Design And Performance Analysis On Compound Lattice Photonic Crystal Infrared Fiber

With the rapid development of optical communication technology, the infrared optical fiber is widely used in industrial, medical, military and many other fields. However, the weaknesses of the present infrared optical fiber limit its usage, such as the using of toxic materials, small band gap and large transmission loss.Therefore, the exploration of a non-toxic infrared optical fiber with a large band gap and a low transmission loss will be of great significance.A novel infrared photonic crystal fiber(PCF) with compound triangular lattice structure is proposed in this paper.

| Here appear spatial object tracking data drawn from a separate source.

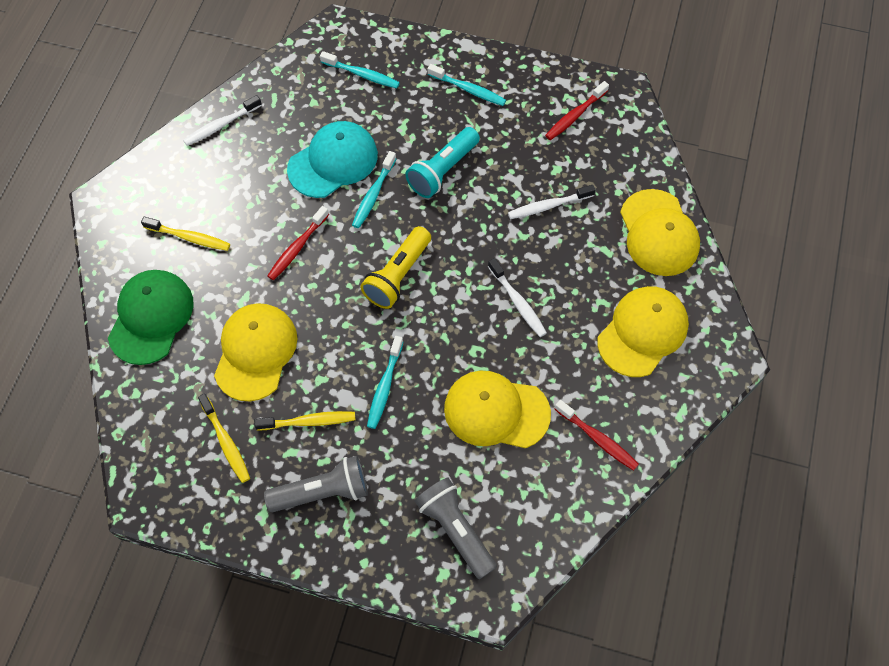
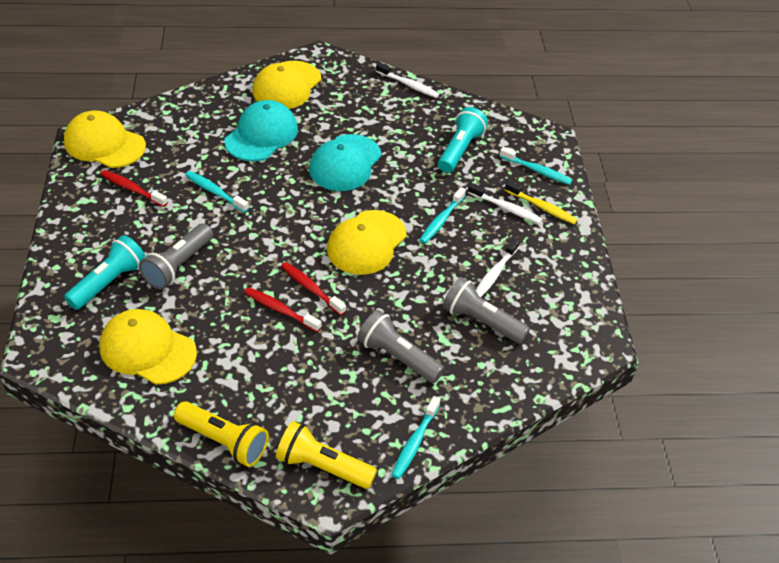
green cap: 1 -> 0
grey flashlight: 2 -> 3
turquoise cap: 1 -> 2
turquoise flashlight: 1 -> 2
yellow flashlight: 1 -> 2
yellow toothbrush: 3 -> 1

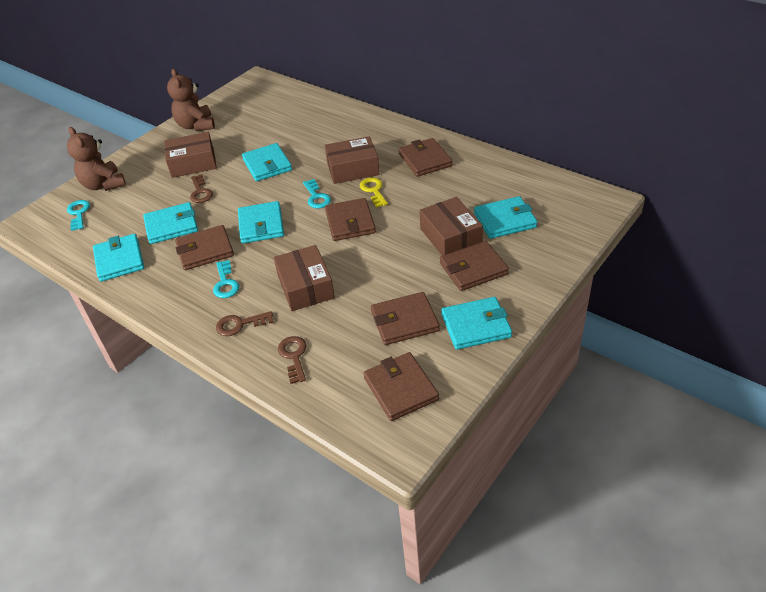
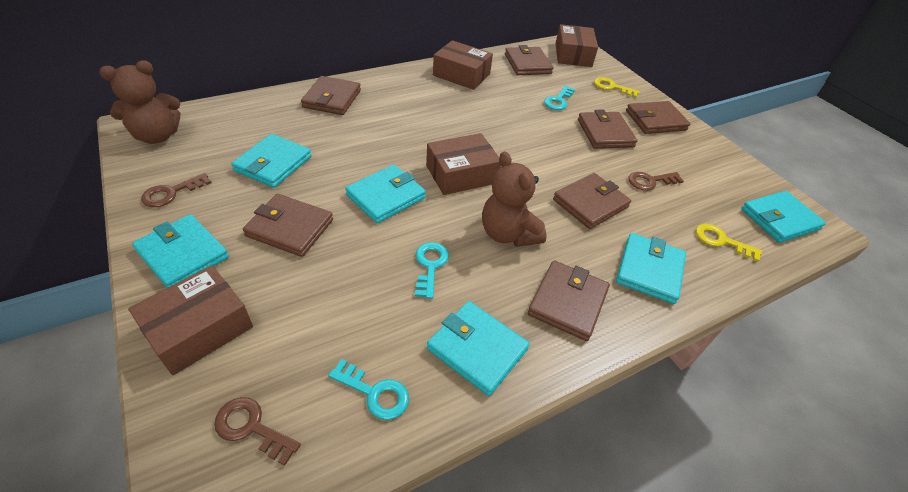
brown wallet: 6 -> 7
yellow key: 1 -> 2

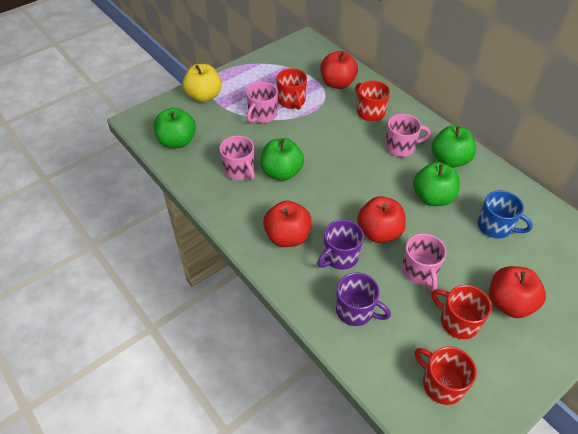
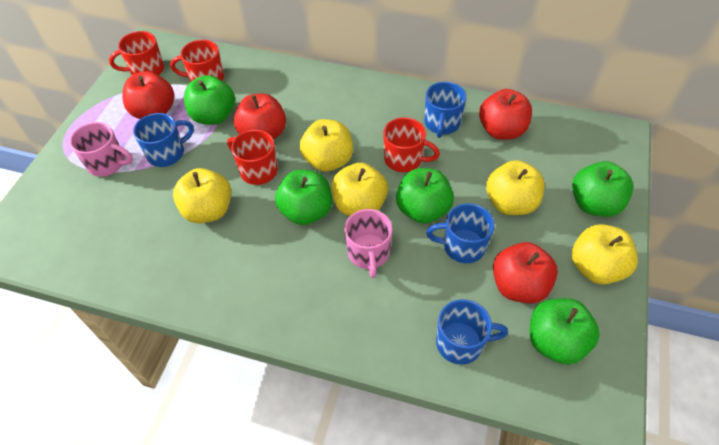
blue mug: 1 -> 4
green apple: 4 -> 5
pink mug: 4 -> 2
purple mug: 2 -> 0
yellow apple: 1 -> 5

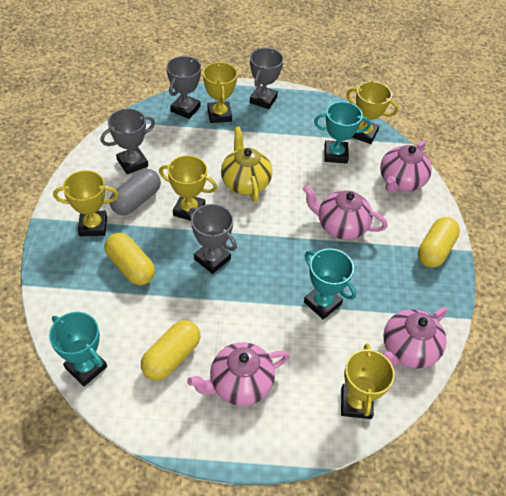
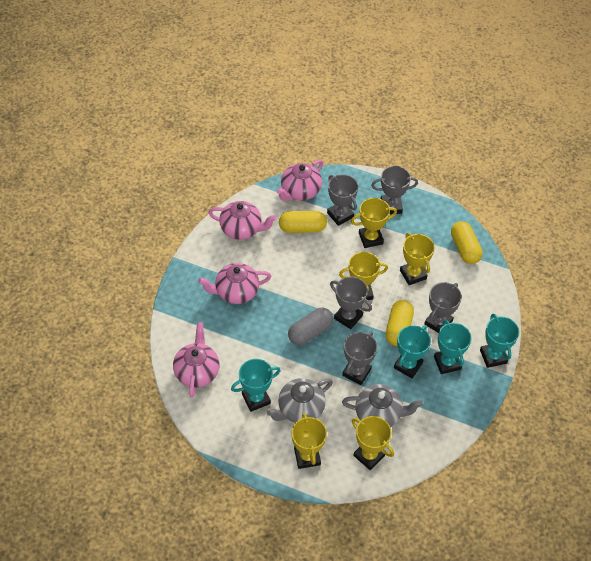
grey teapot: 0 -> 2
grey trophy: 4 -> 5
turquoise trophy: 3 -> 4
yellow teapot: 1 -> 0

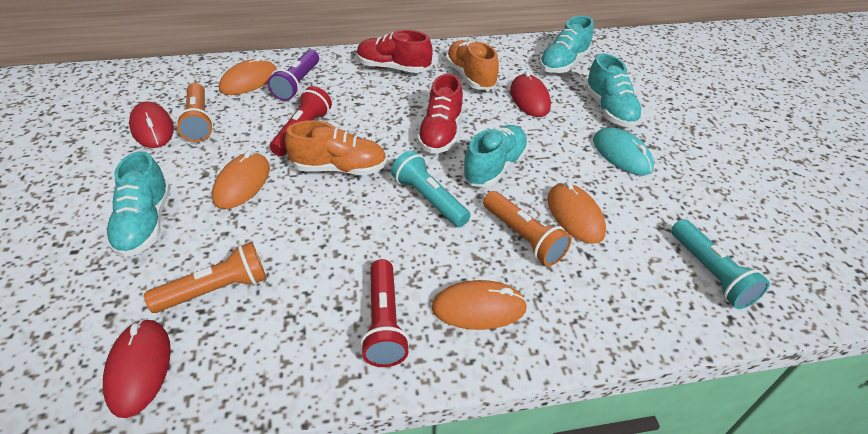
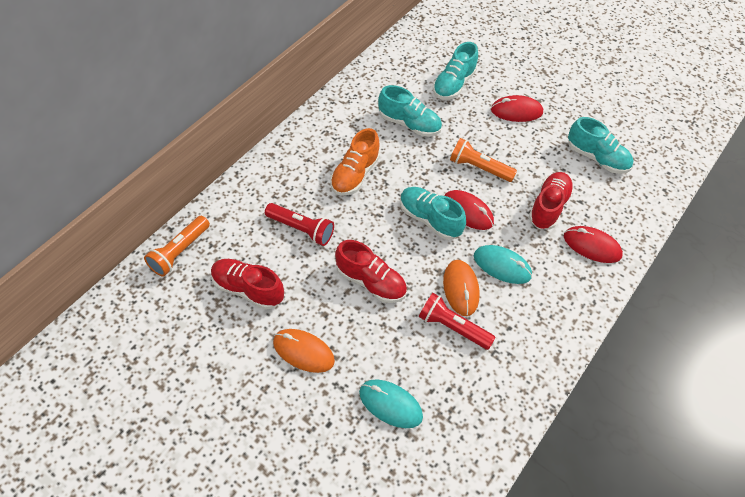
orange flashlight: 3 -> 2
orange mouse: 4 -> 2
orange shoe: 2 -> 1
purple flashlight: 1 -> 0
red shoe: 2 -> 3
turquoise flashlight: 2 -> 0
turquoise mouse: 1 -> 2

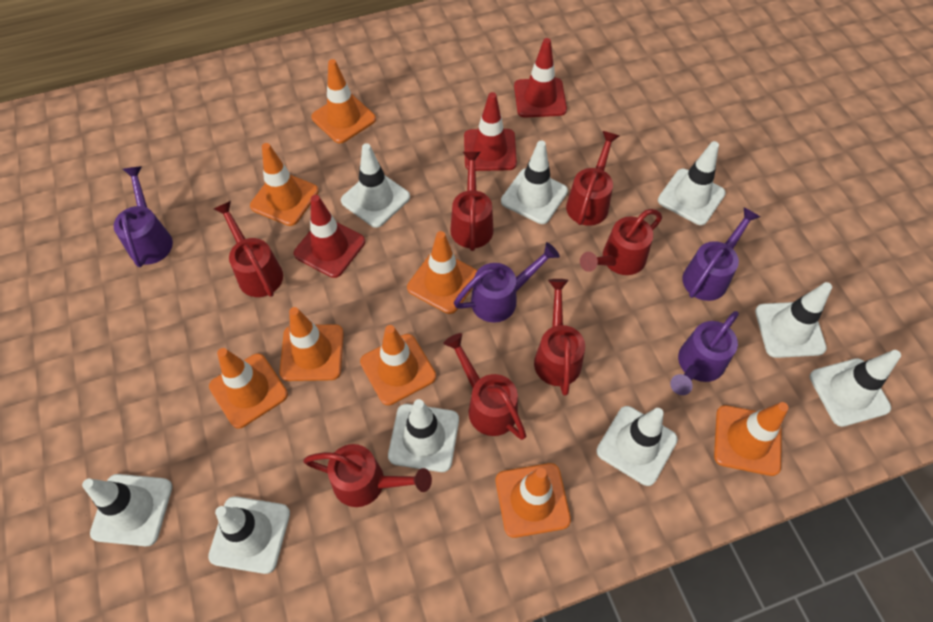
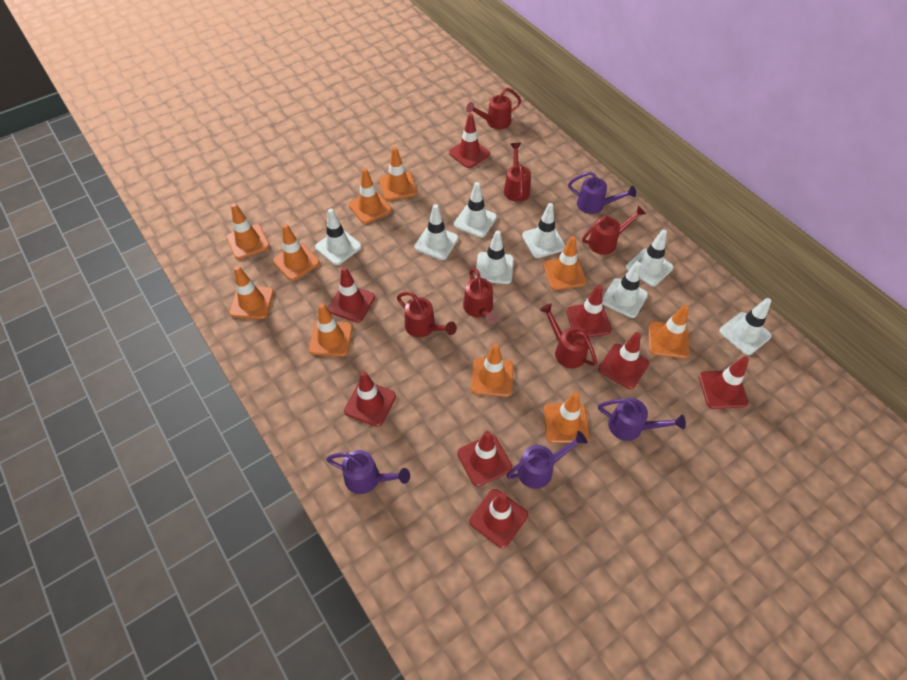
orange traffic cone: 8 -> 10
red traffic cone: 3 -> 8
red watering can: 7 -> 6
white traffic cone: 9 -> 8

Using a new arsenic-free eco-friendly material of Ge30Sb8Se62 chalcogenide glass as substrate, the infrared PCF has a cladding structure composed of nested circle and square cylinders.In order to optimize the structure parameters of infrared PCF based on compound lattice, the band gap and loss characteristics can be analyzed by plane wave expansion method and full vector finite element method.The simulation results show that the device has an optimal performance with a band gap of 0.523 and a leakage loss of 0.581dB/km when the duty ratio d/ a ?0.75, lattice constant a=8.37μm and the number of the cladding layers n=10.Due to the inevitable defects introduced in the infrared PCF based on compound lattice during the practical fabrication process, the influence of some common defects on the characteristics of PCF can be investigated. It is shown that the loss first increases, and then decreases periodically with the deformation increase of air cylinders. The closer the air cylinder defect is to the fiber core, the greater the fluence on the loss characteristics. In addition, the corresponding loss increases then decreases with a whole row of air cylinders dislocation, and the loss becomes larger when the dislocation value ranges from 0.3a to 0.7a. It is provided that the results have reference and practical value for the fabrication of infrared PCF with compound lattice structure.The infrared PCF with compound lattice structure presented in this paper combines many advantages, such as large band gap, low loss, high mechanical strength, good infrared permeability, non-toxic, high performance of transmission, and so on. It improves the performance of infrared fiber and has widespread applications in the field of medical and industrial.